To assess independent predictors of anti-HBc positivity, factors that were significant in bivariate analysis (p≤0.25) were entered into multivariable logistic regression analysis. In the final model gender, level of education, occupation and multiple sexual contact remained significant predictors (p≤0.05). Males were 1.6 times more likely to be anti-HBc positive [AOR; 1.59 95%CI (1.11, 2.26) p = 0.010]. Unemployed participants were 2 times and daily laborers were 1.9 times more likely to be anti-HBc positive compared to government employees [AOR; 2.17 95%CI (1.28, 3.67) p = 0.004; AOR; 1.90 95%CI (1.11, 3.26) p = 0.020]. Those who had multiple sexual contacts were 2 times more likely to be anti-HBc positive compared to their counterparts [AOR; 2.21 95%CI (1.44, 3.38) p = 0.001]. High school students were 63% less likely of being anti-HBc positive compared to college or university graduates [AOR; 0.37 95%CI (0.19, 0.69) p = 0.002]. “Table 5

Tab. 5. Significant predictors of anti-HBc positive among HIV infected individuals on ART in selected public hospitals, Eastern Ethiopia, 2017/2018.
Significant predictors of anti-HBc positive among HIV infected individuals on ART in selected public hospitals, Eastern Ethiopia, 2017/2018.

Discussion

The overall prevalence of HBsAg and anti-HBc among HIV infected individuals on ART was 11.7% and 46.5%, respectively. Among the HBsAg positives, 47.6% were also positive for anti-HBc and (29/50) 58% of these were currently on an ART regimen containing TDF and 3TC. Among the total participants screened for the three seromarkers, 38.1% were negative for all, and 21% were positive only for anti-HBc (IAHBc), and 96% of the participants were on ART for more than 6 months. Being single, history of genital discharge and taking ART with TDF were significant predictors of HBV co-infection. Male gender, unemployment, daily laborer, history of multiple sexual contacts and level of education were significant predictors of HBV exposure.
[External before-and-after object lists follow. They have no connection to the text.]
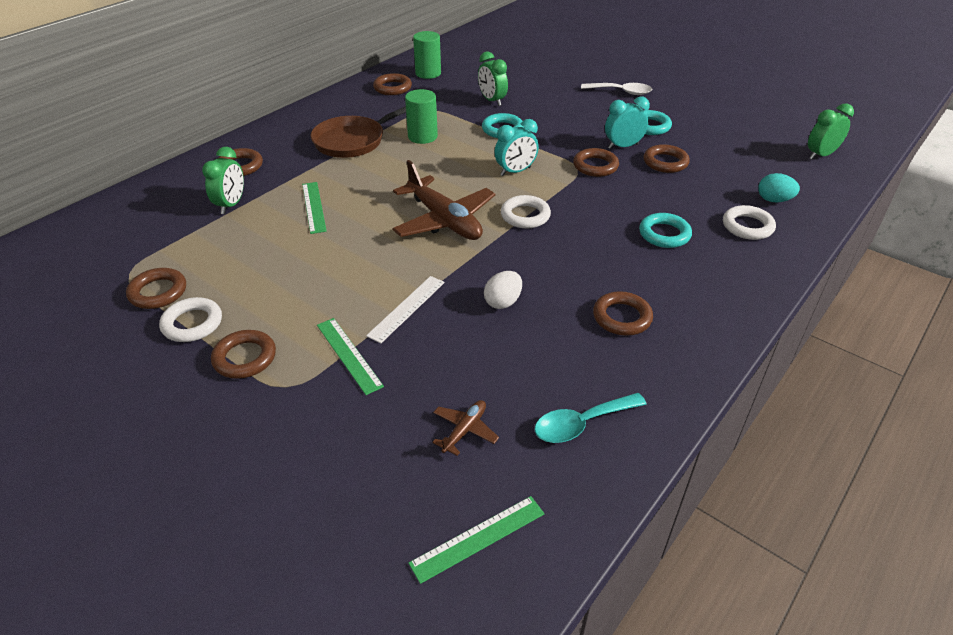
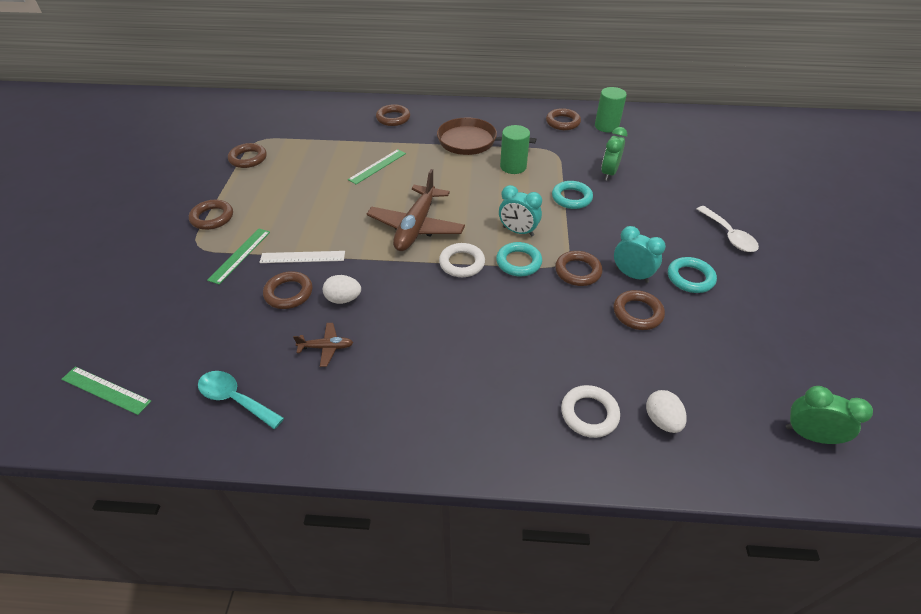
camera: 55 degrees right, 5 degrees up
(192, 323) = (229, 184): white ring -> none
(231, 205) = (350, 137): green clock -> none
(464, 430) = (198, 340): brown plane -> brown plane (326, 347)
(622, 317) = (374, 374): brown ring -> brown ring (289, 293)
(664, 234) = (516, 356): turquoise ring -> turquoise ring (518, 262)
(774, 200) = (661, 420): turquoise egg -> white egg

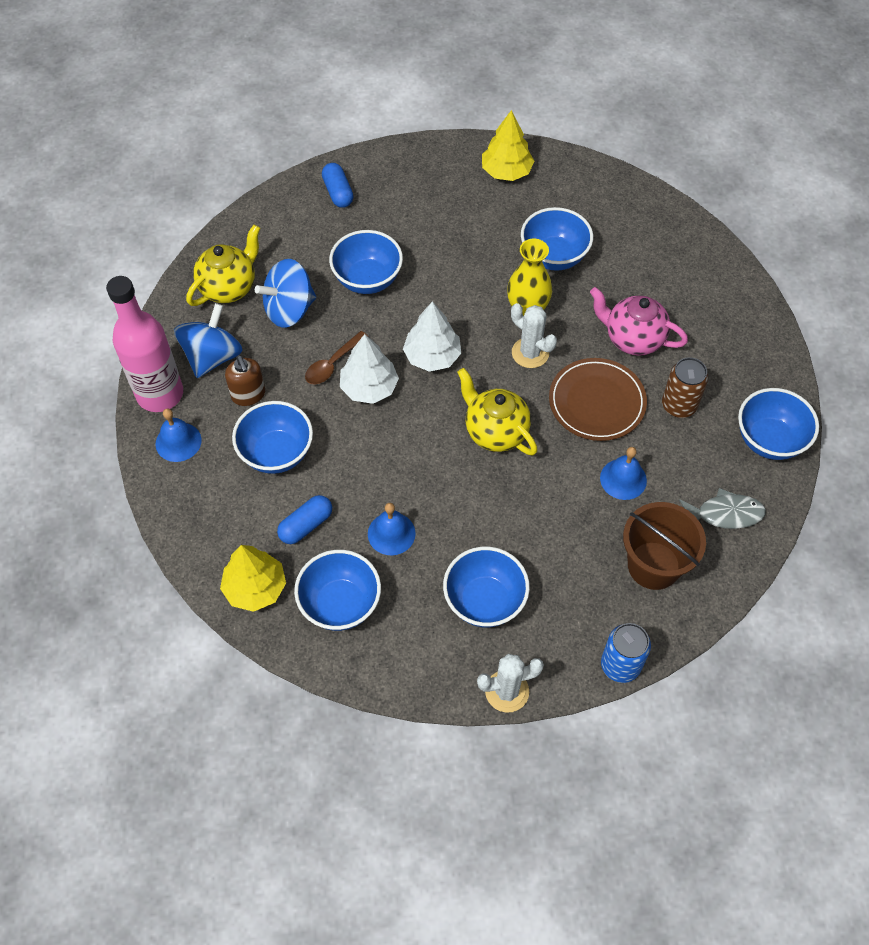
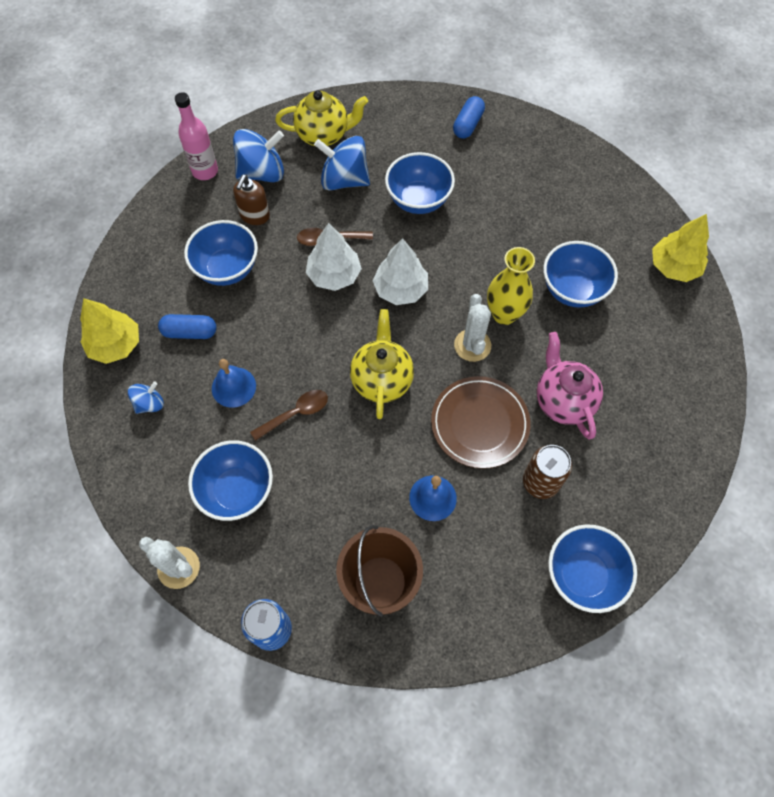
camera: 45 degrees right, 5 degrees up
(160, 394) = (205, 171): pink bottle -> pink bottle, size x0.64
(178, 442) = (180, 211): blue bell -> none
(340, 604) = (150, 404): blue bowl -> blue spinning top
(461, 510) = (295, 413): none -> brown spoon
(506, 171) = (609, 199): yellow tree -> yellow tree (674, 267)
(725, 514) = (479, 597): grey fish -> none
The HBV co-infection prevalence in this study is higher compared to HBV prevalence of 4.7% in Addis Ababa [21], 5.9% in Mekelle hospital [22], 5.5% in University of Gondar Hospital [23], 6.3% in Southern Ethiopia [24], 6.9% in Hawassa Referral Hospital [25], a pooled prevalence of 5.2% in meta-analysis regardless of ART status [26] and a 7.4% global prevalence report [27]. However, it is less than the 14% HBV prevalence reported from Shashemene town in Southern Ethiopia [18] and the overall prevalence of 15% in sub-Saharan Africa [28]. A similar finding of 11.7% was reported among HIV infected HAART naïve individuals in north-west Gondar [29]. A recent population-based HIV impact assessment (EPHIA 2017–2018) report in Ethiopia indicated a 4.8% HBV co-infection among adults of 15–64 years of age (3.6% in women to 7.4% in men) in urban Ethiopia using rapid diagnostic test [30]. The variations in prevalence reports may be attributed to ART exposure that could significantly reduce the level of HBV DNA [31], geographical variation of HBsAg carriage that range from 1.9% to over 40% [32] and mutations in the S region of HBV [6]. The difference in sample size and the diagnostic tools may also affect to the prevalence reports in Ethiopia.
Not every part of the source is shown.